The downsides: large and unwieldy. There’s no question that Flyerboard ads look a little weird. Their “corkboard” motif draws the eye — and arguably blurs the ad/editorial line — but there’s just not much room for attractive flyers in standard web ad shapes. And after failing to take off at MinnPost, one of its test markets, Flyerboard added a new requirement: Its ads have to appear “above the fold” of a web site — visible, that is, even to the many visitors who don’t scroll. That’s a major restriction for web designers.
Another shortcoming is Flyerboard’s old-fashioned way of targeting its audience: by media outlet. Google AdWords and AdSense may be hard for advertisers to use, but Google gushes cash because there’s no finer way to slice an audience than with search. Unless it can keep up with ad-targeting technology, Flyerboard may turn out to be too simple for its own good.
The takeaway: Flyerboard is best for big media going local. There’s probably a reason Flyerboard got a poor review from MinnPost but endorsements from people at major newspapers. Because Flyerboard’s big idea is to cut the cost of selling to small advertisers, it’s actually going to be more of an asset to high-profile companies going hyperlocal: MTV, Hearst, the Boston Globe. Small companies like MinnPost already have to make direct pitches to each advertiser, so there’s less money to be saved.
It’s hard to imagine Flyerboard staying ahead of the technological curve for more than a few years.
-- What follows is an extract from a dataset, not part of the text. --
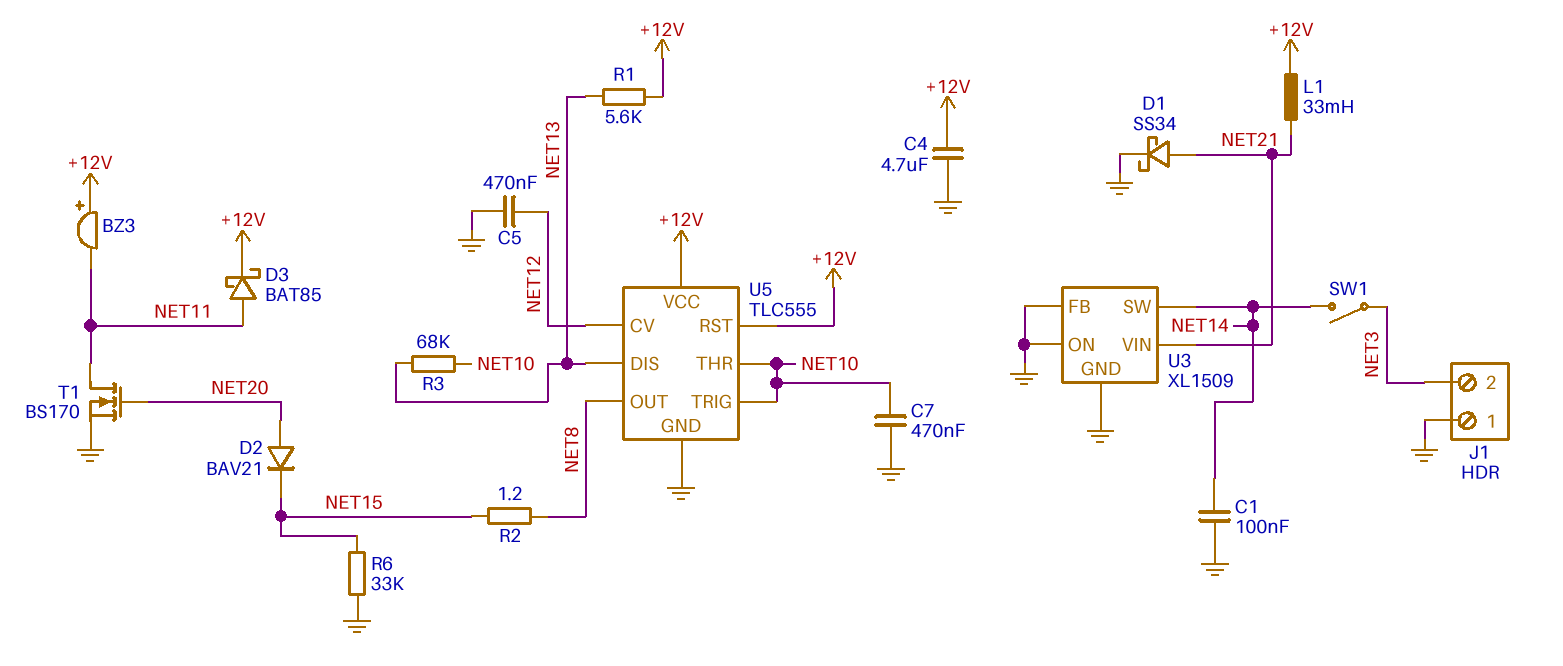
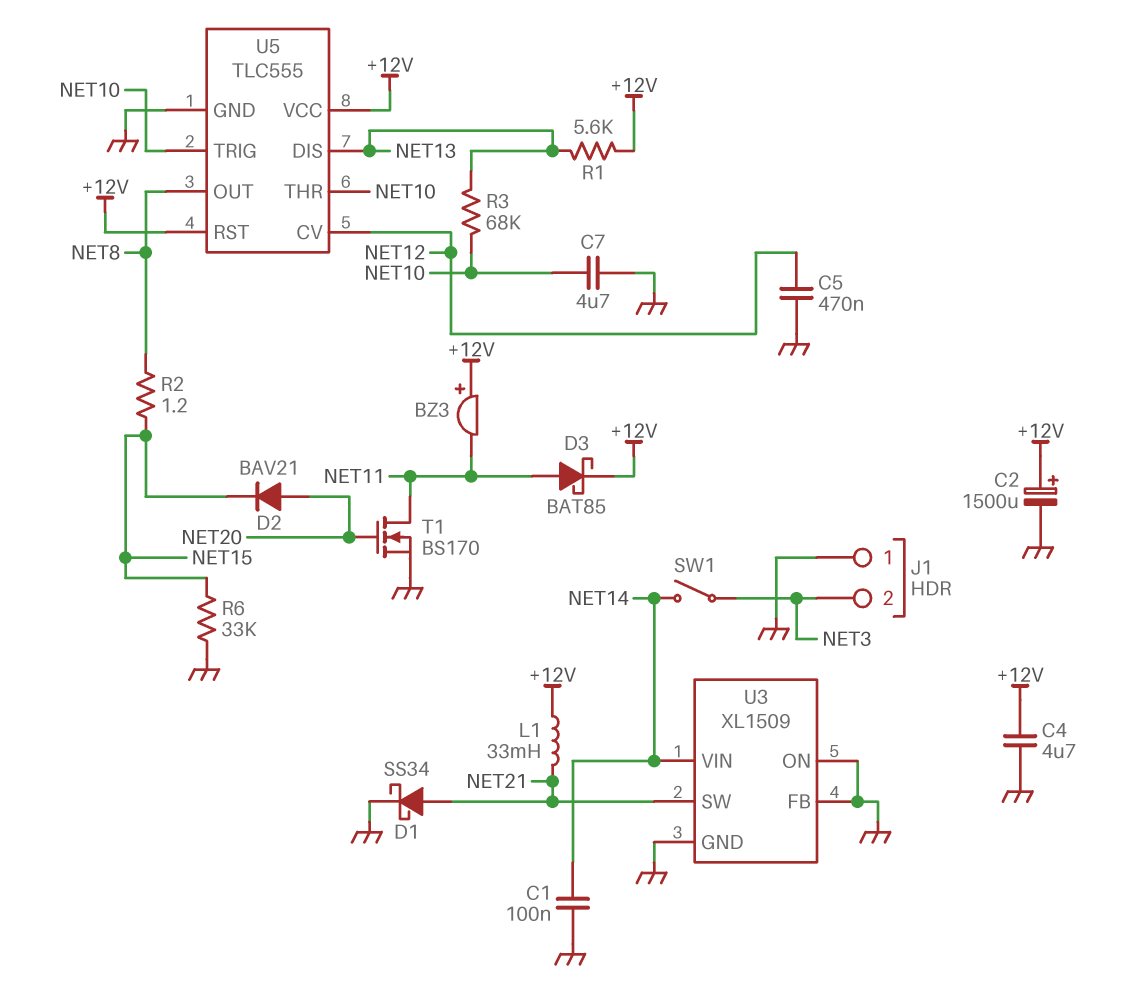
C2: none -> 1500uF (plus +12V, minus GND)
C7: 470nF (GND, NET10) -> 4.7uF (GND, NET10)
U3 pin SW: NET14 -> NET21
U3 pin VIN: NET21 -> NET14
But in the meantime, they’re likely to make money by helping big boys like Hearst squeeze into small spaces at low expense.
The next act: geotargeting. Whatever happens to Flyerboard, its parent company may be one to watch. PaperG, Wong said, is within weeks of talking publicly about its next project, and it’s an interesting one: a service that delivers rich-media ads for businesses near a given address.
So, a 22-year-old who wants to take on AdSense and Google Maps? The kids are all right.